Across the circle, two people were walking toward us. One of them was Josh; the other was a white-haired man ten years older, in a straw cowboy hat. He carried something in one hand. “Sparrow!” Josh called when he was in hollering distance. “Meet Skip Olsen!”

By this time they were at the porch rail. Olsen stuck out a veiny brown hand; I extended mine, took his, and shook it. It still required an effort. Olsen was smiling. “I’d never heard of you,” he said, “but this was sent sort of in care of the town, so I figured if I drove by and asked, they’d all know you. Damnedest bunch for knowing everybody else’s business.” Olsen laughed, and Josh laughed. I reached out and took the package Olsen held out to me.

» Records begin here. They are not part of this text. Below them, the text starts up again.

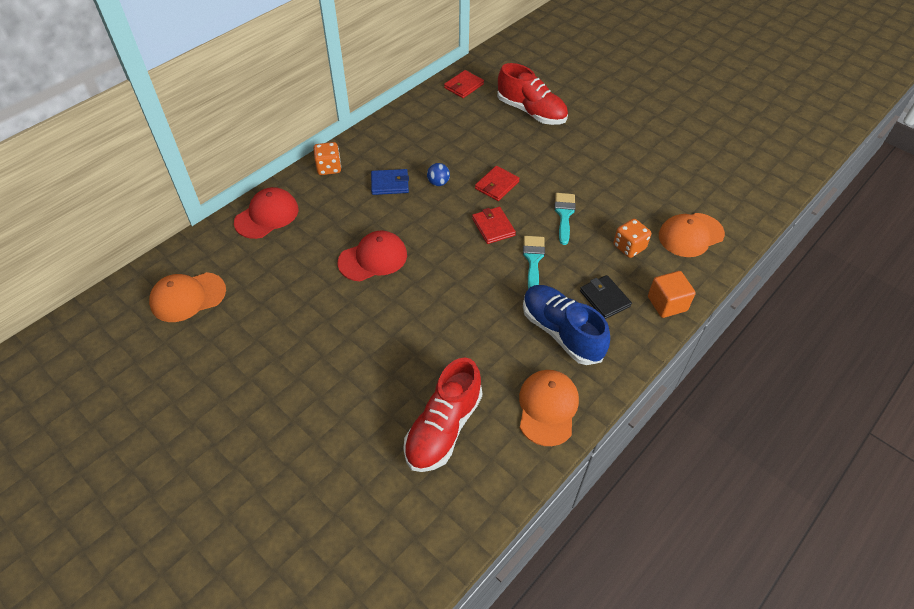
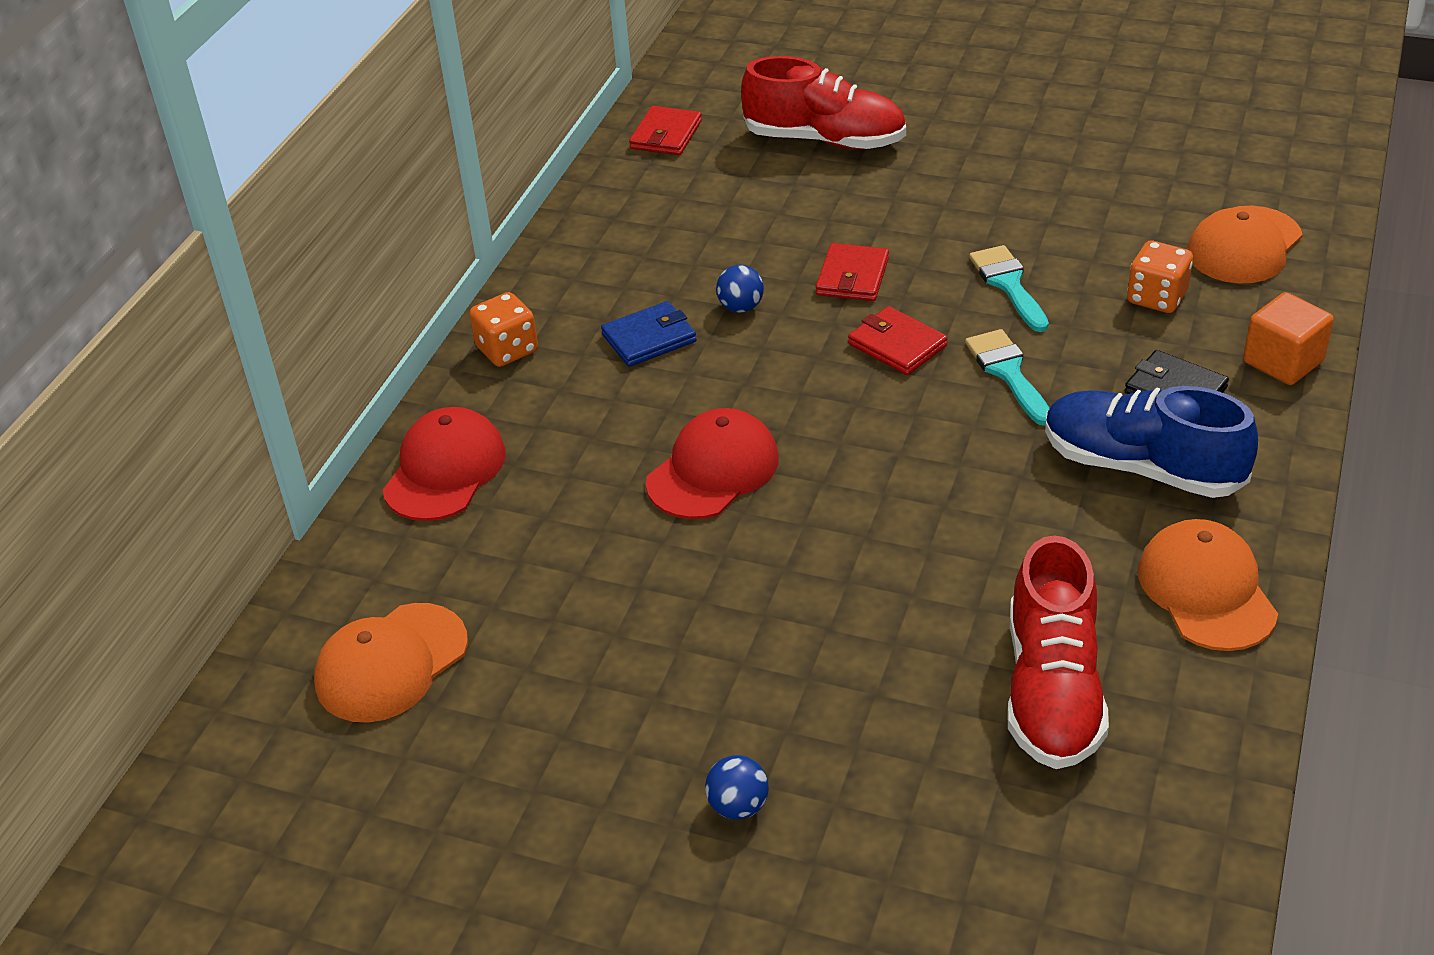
camera: 20 degrees left, 10 degrees down
(275, 424) = (738, 806): none -> blue ball

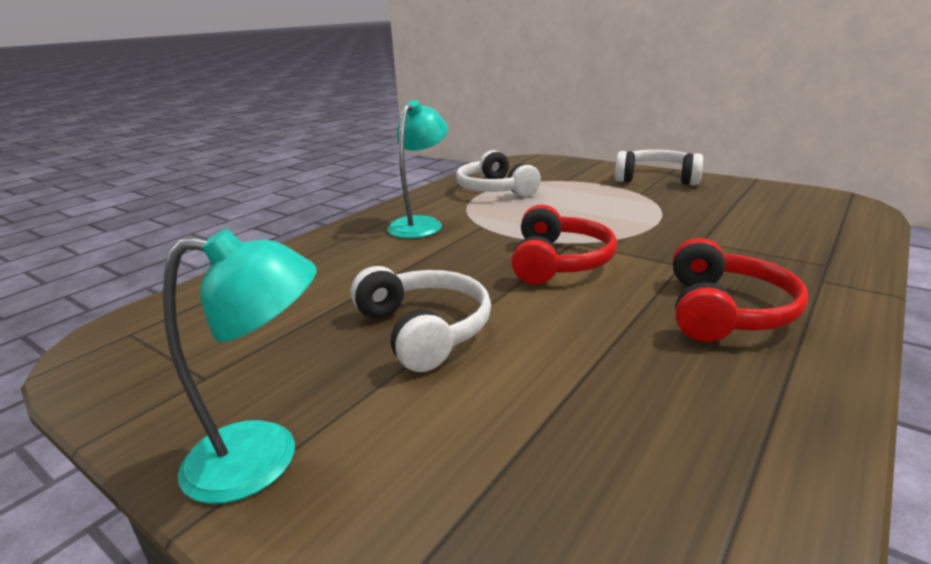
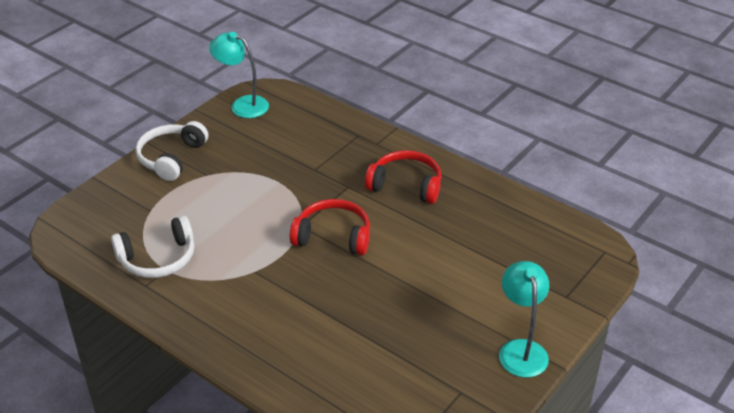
camera: 90 degrees left, 15 degrees up
(421, 224) = (238, 309): turquoise lamp -> turquoise lamp (242, 105)
(424, 330) = (416, 301): white headphones -> none

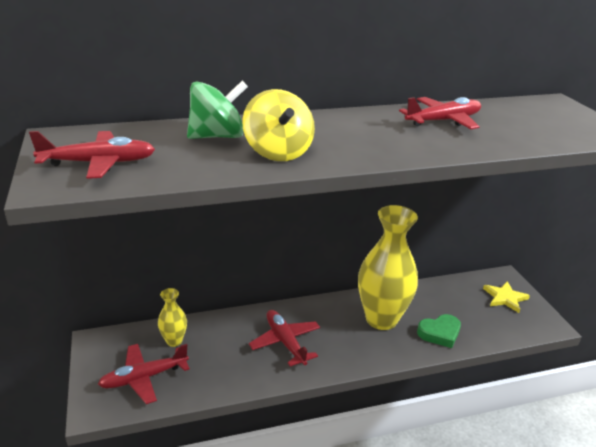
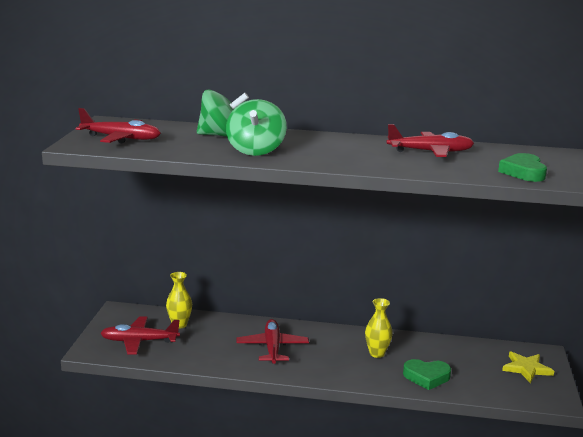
camera: 25 degrees right, 10 degrees down
(278, 152) = (255, 150): yellow spinning top -> green spinning top
(381, 319) = (377, 353): yellow vase -> yellow vase, size x0.46
(549, 132) = (523, 172): none -> green heart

It was a scuffed white cardboard box, like a gift box, not quite as long as my forearm and a little less than half as thick. It was tied closed with brown twine. Printed on it in ballpoint pen was:

Sparrow

c/o the zoo

Apple Valley

There was, of course, no return address.

Josh took Olsen into the house for tea. I stared at the box. It didn’t weigh much.

“Don’t open it,” Frances said roughly.

“Why not?”

“Sparrow, don’t be an idiot. Don’t open it.”

But I’d already pulled the twine off. I lifted the lid.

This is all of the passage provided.